What can chess teach us about life? More than we realise, according to Grandmaster Jonathan Rowson, who explains in this book how the game can help us think better and live better. People imagine that the value of chess is in learning strategic thinking, he says. But he thinks emotional and existential issues are also relevant to the game. In 64 vignettes spread, Rowson shares the lessons he has learned from the game over 35 years, about how “metaphors are at the heart of creative intelligence” and by deepening our understanding of them we can better apprehend the world we live in. It’s certainly worked for him. Rowson is a philosopher, the director of a research institute, a holder of degrees from Oxford, Bristol and Harvard, and writes with an intimidating intelligence, drawing on literary, philosophical and psychological sources. It’s also, for the lay person, a fascinating insight into how top chess players think.

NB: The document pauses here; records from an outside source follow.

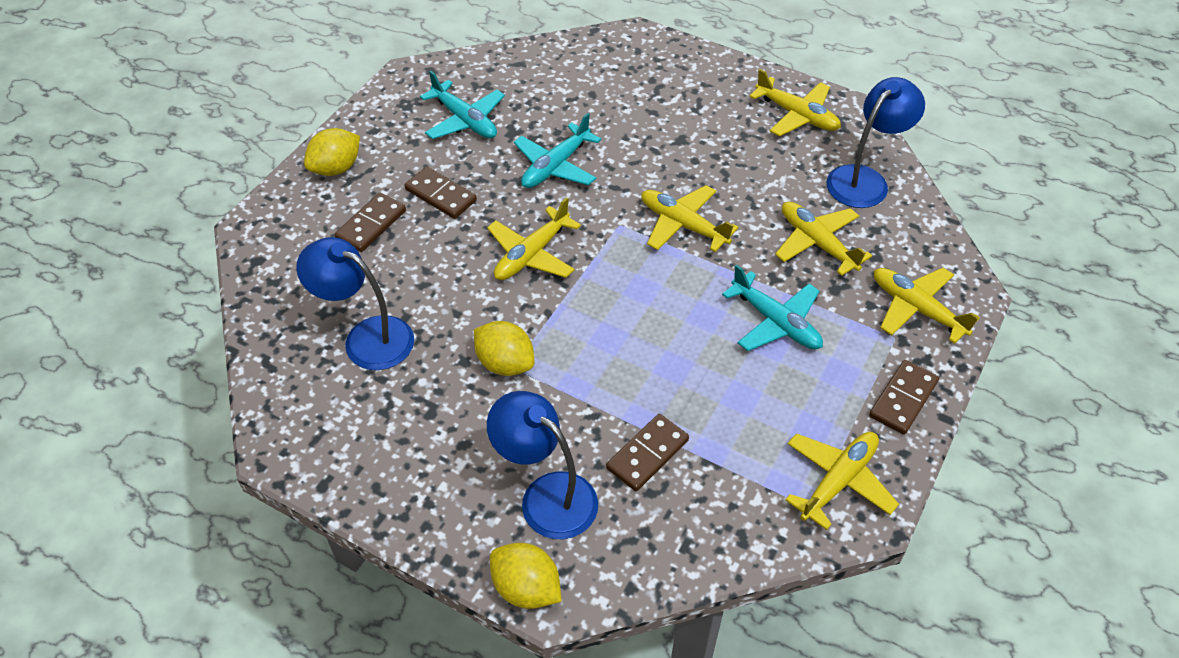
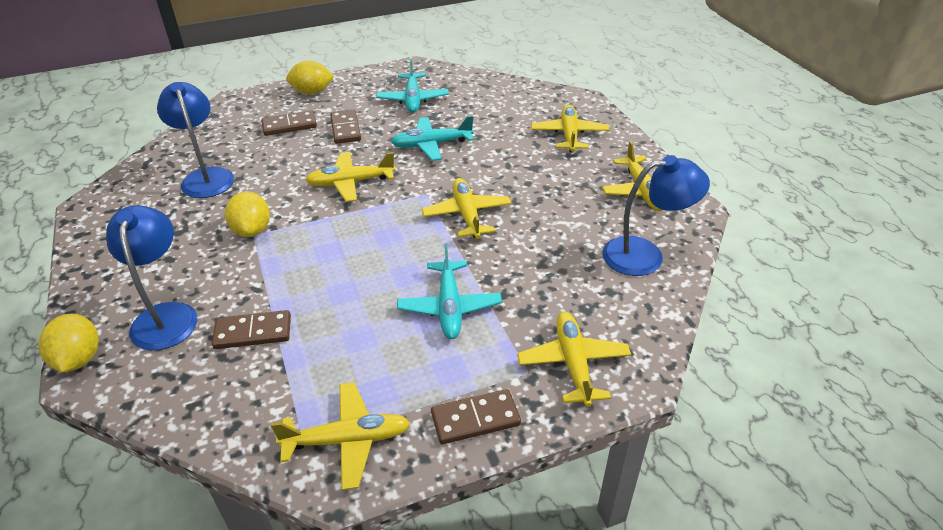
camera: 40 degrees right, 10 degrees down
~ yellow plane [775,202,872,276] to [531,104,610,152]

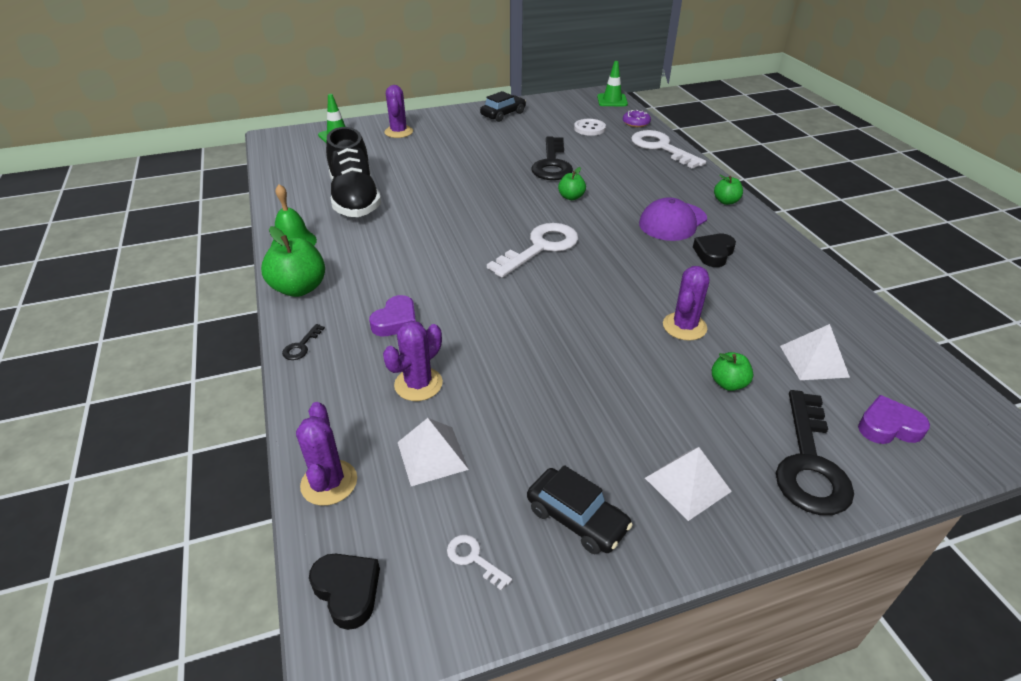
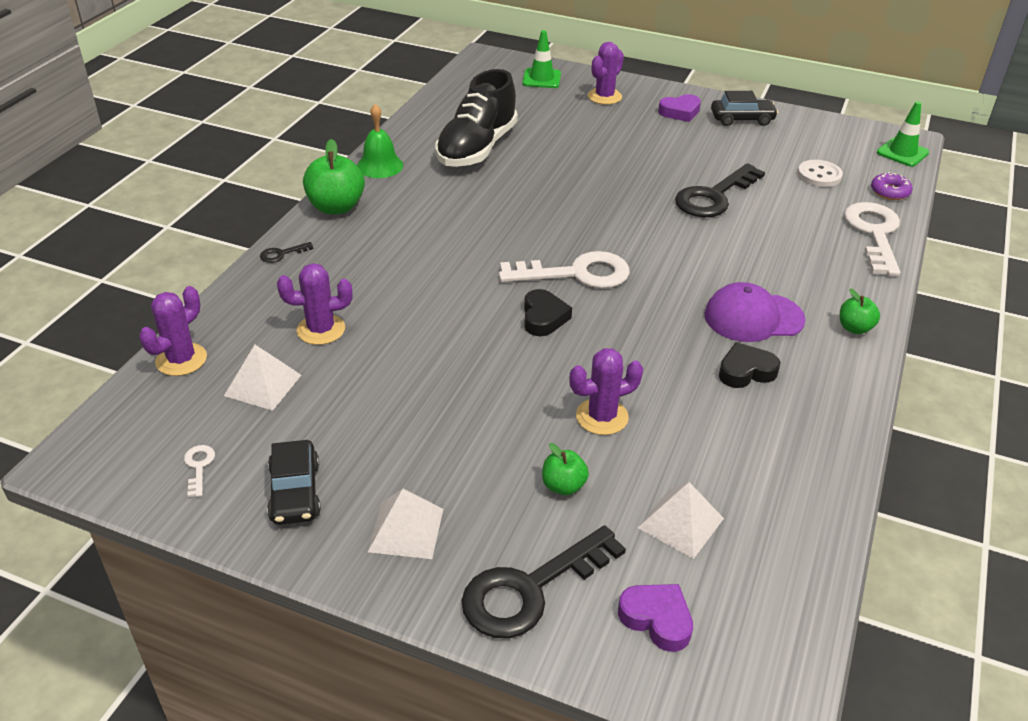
camera: 40 degrees right, 0 degrees up
- green apple [558,167,586,200]
~ black heart [309,553,380,630] to [524,289,572,336]
~ purple heart [369,295,416,336] to [658,94,701,122]

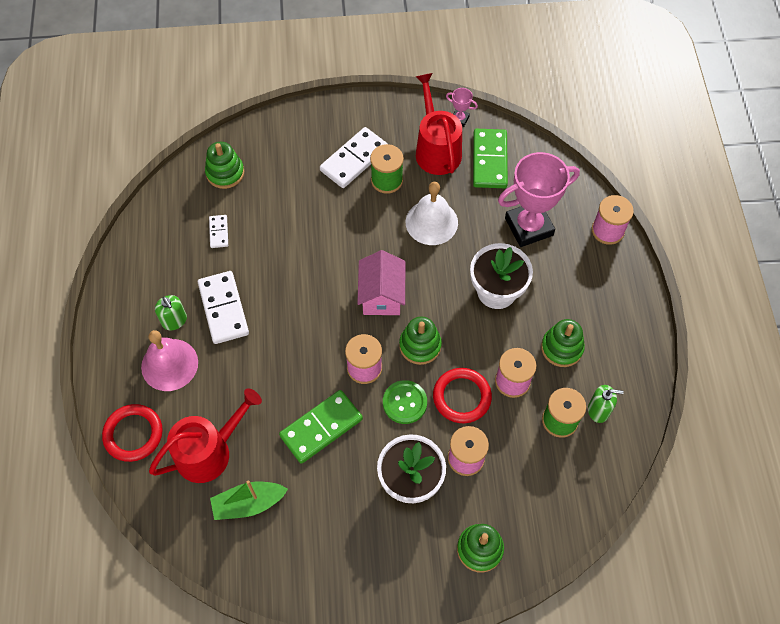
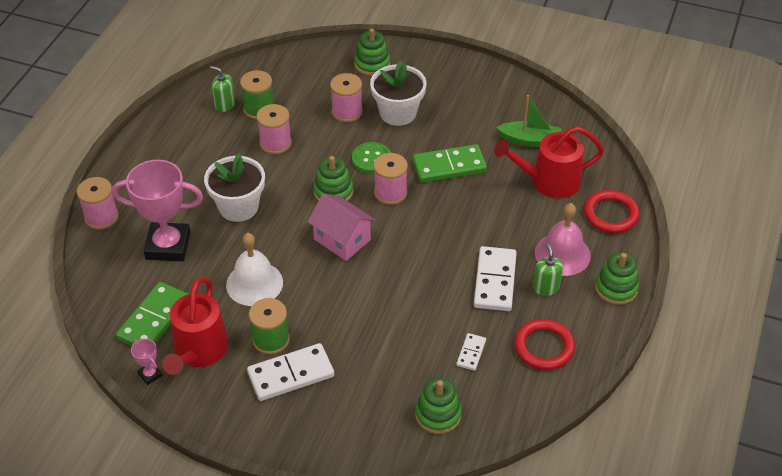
camera: 155 degrees left, 15 degrees down
~ red ring [433,368,492,423] to [514,319,575,370]
~ green stacking toy [541,319,585,367] to [595,252,639,305]
~ pink house [357,250,405,315] = [308,194,376,261] 75 degrees counterclockwise

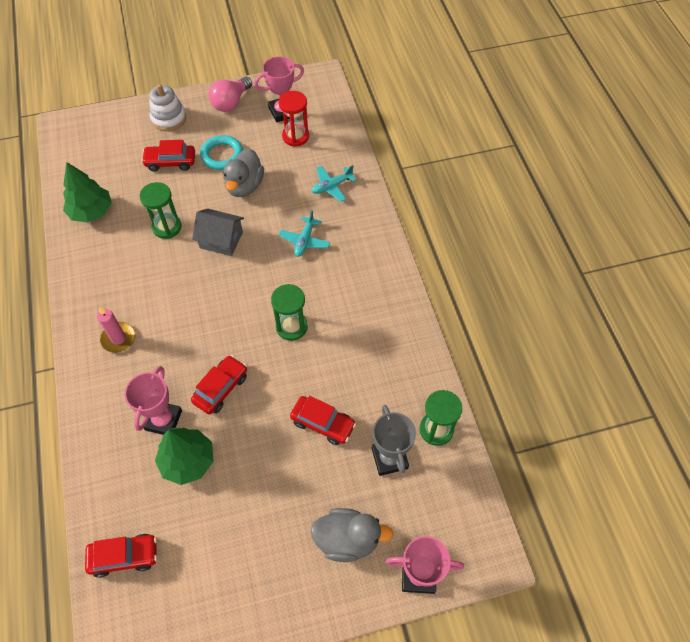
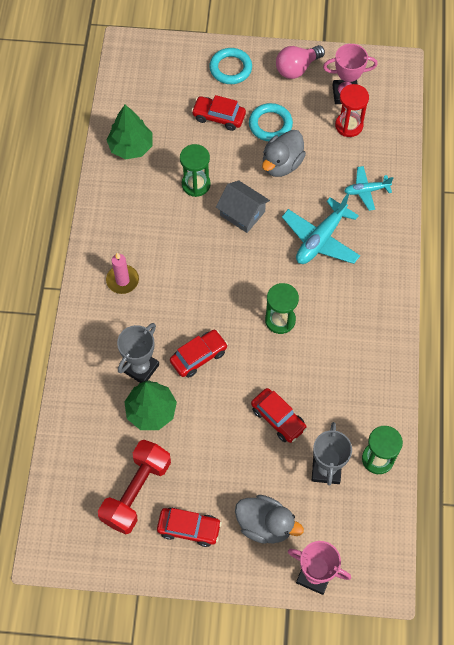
camera: 20 degrees right, 5 degrees up
+ red dumbbell [98,440,171,534]
~ red car [85,534,157,578] to [157,508,222,547]
~ white stacking toy [149,84,186,131] to turquoise ring [209,48,252,84]
~ pink trophy [125,366,182,435] to grey trophy [117,323,159,383]
~ turquoise plane [279,210,330,257] = [282,194,360,264] x1.68

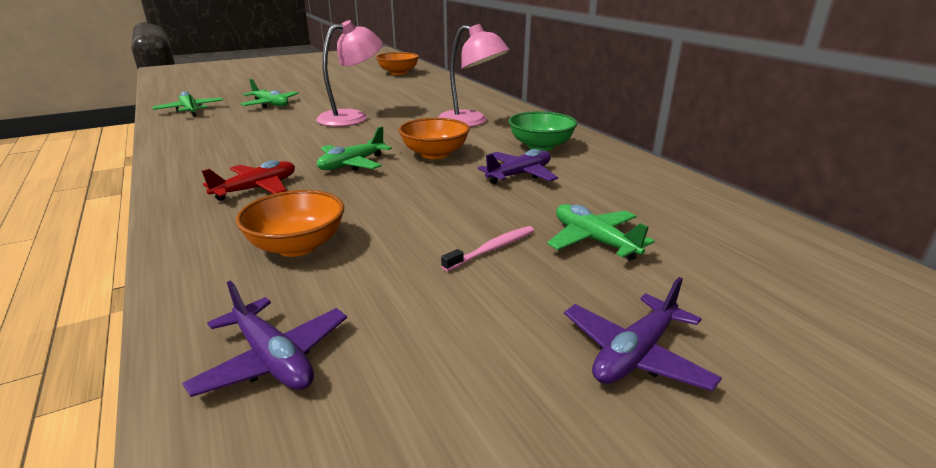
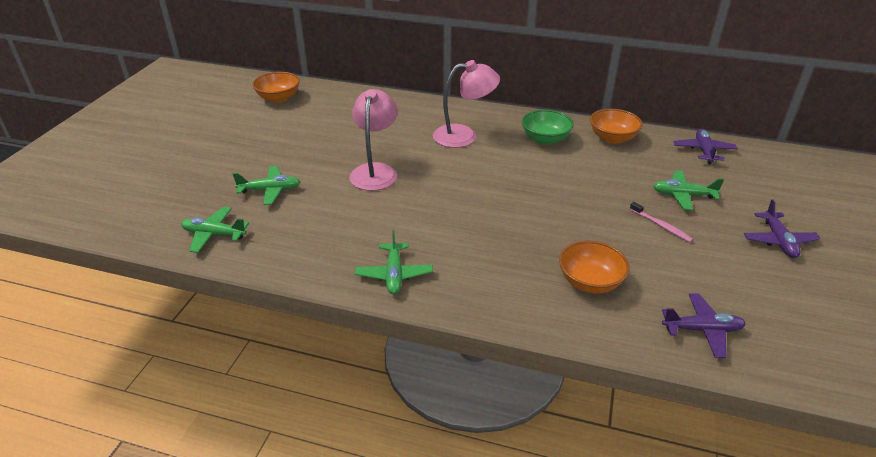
camera: 45 degrees left, 10 degrees up
- red plane [202,160,295,201]
~ green plane [317,127,392,171] to [355,230,433,294]
~ orange bowl [398,118,470,159] to [590,109,643,144]
~ purple plane [478,149,558,184] to [674,129,738,164]
~ pink toothbrush [441,226,534,271] = [630,202,693,242] 135 degrees clockwise

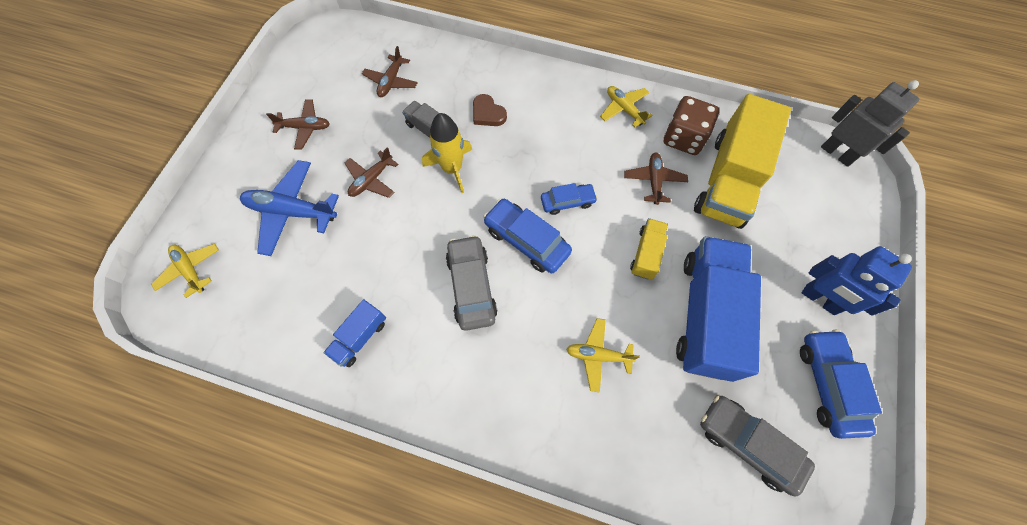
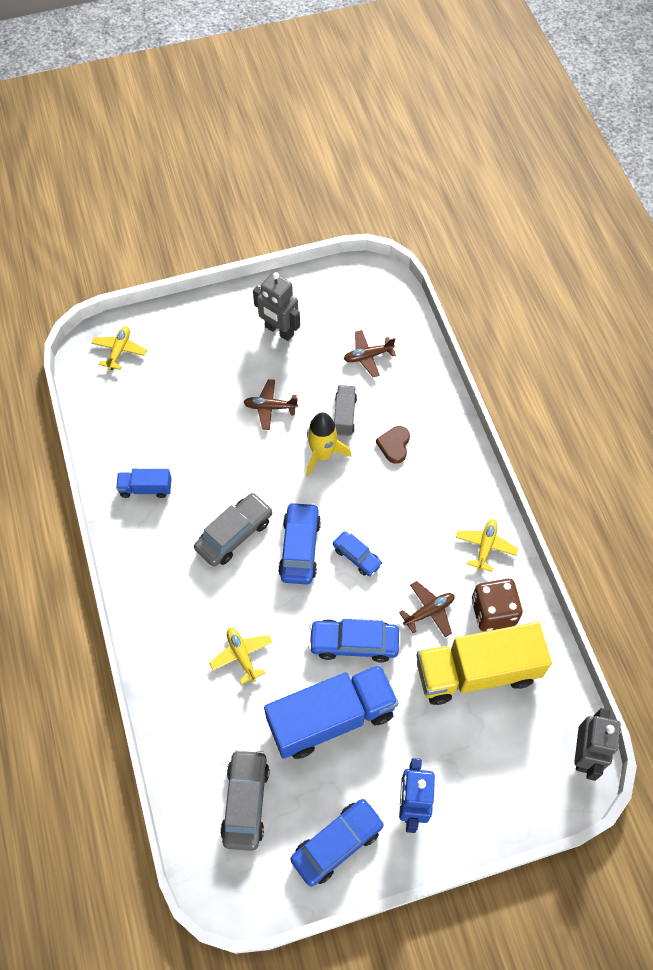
camera: 55 degrees right, 5 degrees down
- blue plane [240,160,339,256]
~ brown plane [266,99,330,149] to grey robot [253,272,300,341]
~ yellow truck [630,218,668,280] to blue car [308,619,399,663]

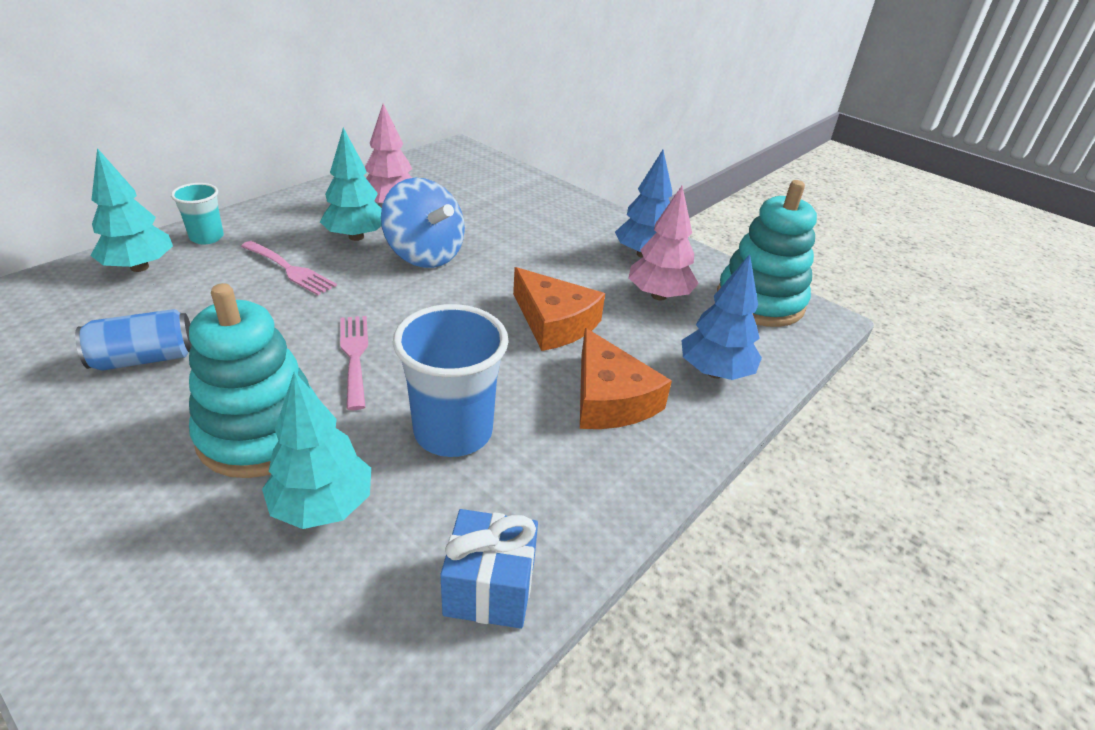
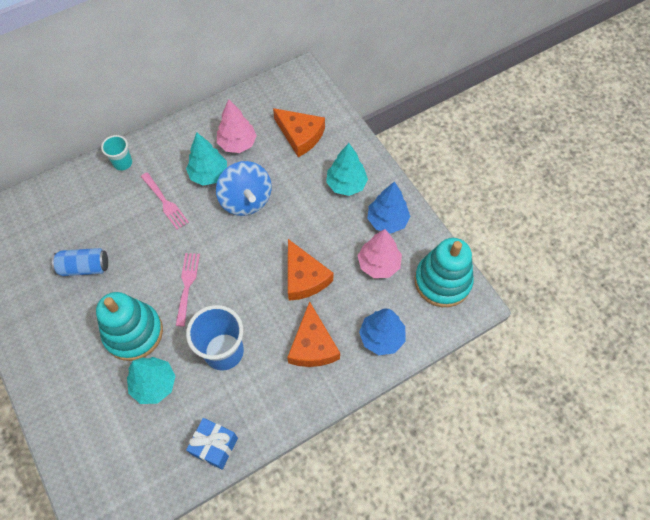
camera: 20 degrees right, 25 degrees up
+ orange cheese [273,108,325,157]
~ turquoise tree [91,148,173,272] to [326,143,368,196]

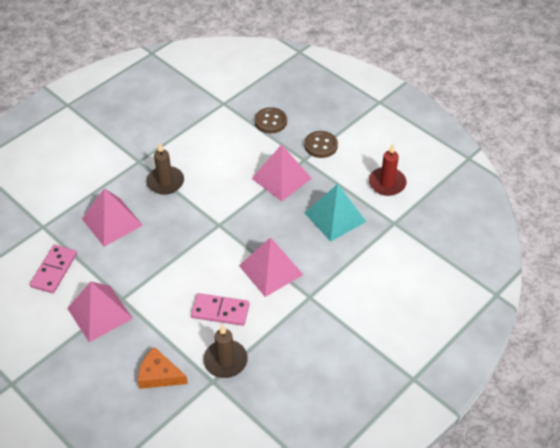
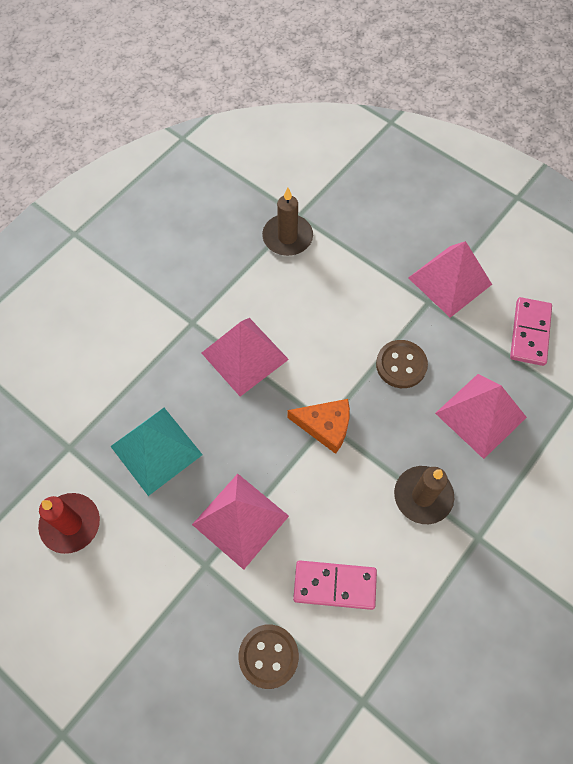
camera: 175 degrees right, 15 degrees up
~ orange cheese [138,347,188,389] to [287,399,350,454]
~ pink domino [191,293,249,326] to [293,560,377,610]
~ brown button [304,131,338,158] to [376,340,428,388]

Breath Like The Wind At Dawn

Devin Jacobsen

Sagging Meniscus, £16.48

The poetic language that opens this literary Western gives little indication of what’s to come, and though Jacobsen’s prose is exquisitely lyrical throughout, he reins in his initial excesses as this grim tale of violence begetting violence gathers pace. Les Tamplin and his eldest son, Edward, join up to fight in the American Civil War, leaving behind twin brothers Quinn and Irving with their mother, Annora, to run their Minnesota farm. In the army, Les discovers he has a taste for murder. Back home, Annora is virtually enslaved by her brother, and the twins grow up to become hardened outlaws until fate sets the estranged father and sons on a collision course. It’s a novel as stark and physical as its language is flowery, with gruesome violence never far from the surface. Visceral and lyrical all at once, Jacobsen’s astonishing debut is a powerful and bloody Greek tragedy of a Western.

Fall Out

MN Grenside

Urbane, £8.99

In an extraordinary career, MN Grenside has gone from working as a Lloyd’s broker specialising in kidnap, ransom and extortion to multimedia production mogul via the Muppets, and his debut novel concerns the death of a Hollywood screenwriter, killed just after completing a thriller. The screenplay wasn’t written purely as entertainment, though: it contains clues pointing to a criminal conspiracy, and copies are sent to people who were involved in an aborted movie shot in the Philippines years earlier. While producer Marcus Riley tries to get the film made, he and the other recipients have an assassin on their trail. Grenside throws himself into his new writing career with an energetic, well-plotted, fast-moving thriller that traverses continents and features a cast of exceedingly unpleasant characters. Allegedly, there’s a nugget of truth to the story, which is based on Grenside’s own experiences in the film industry.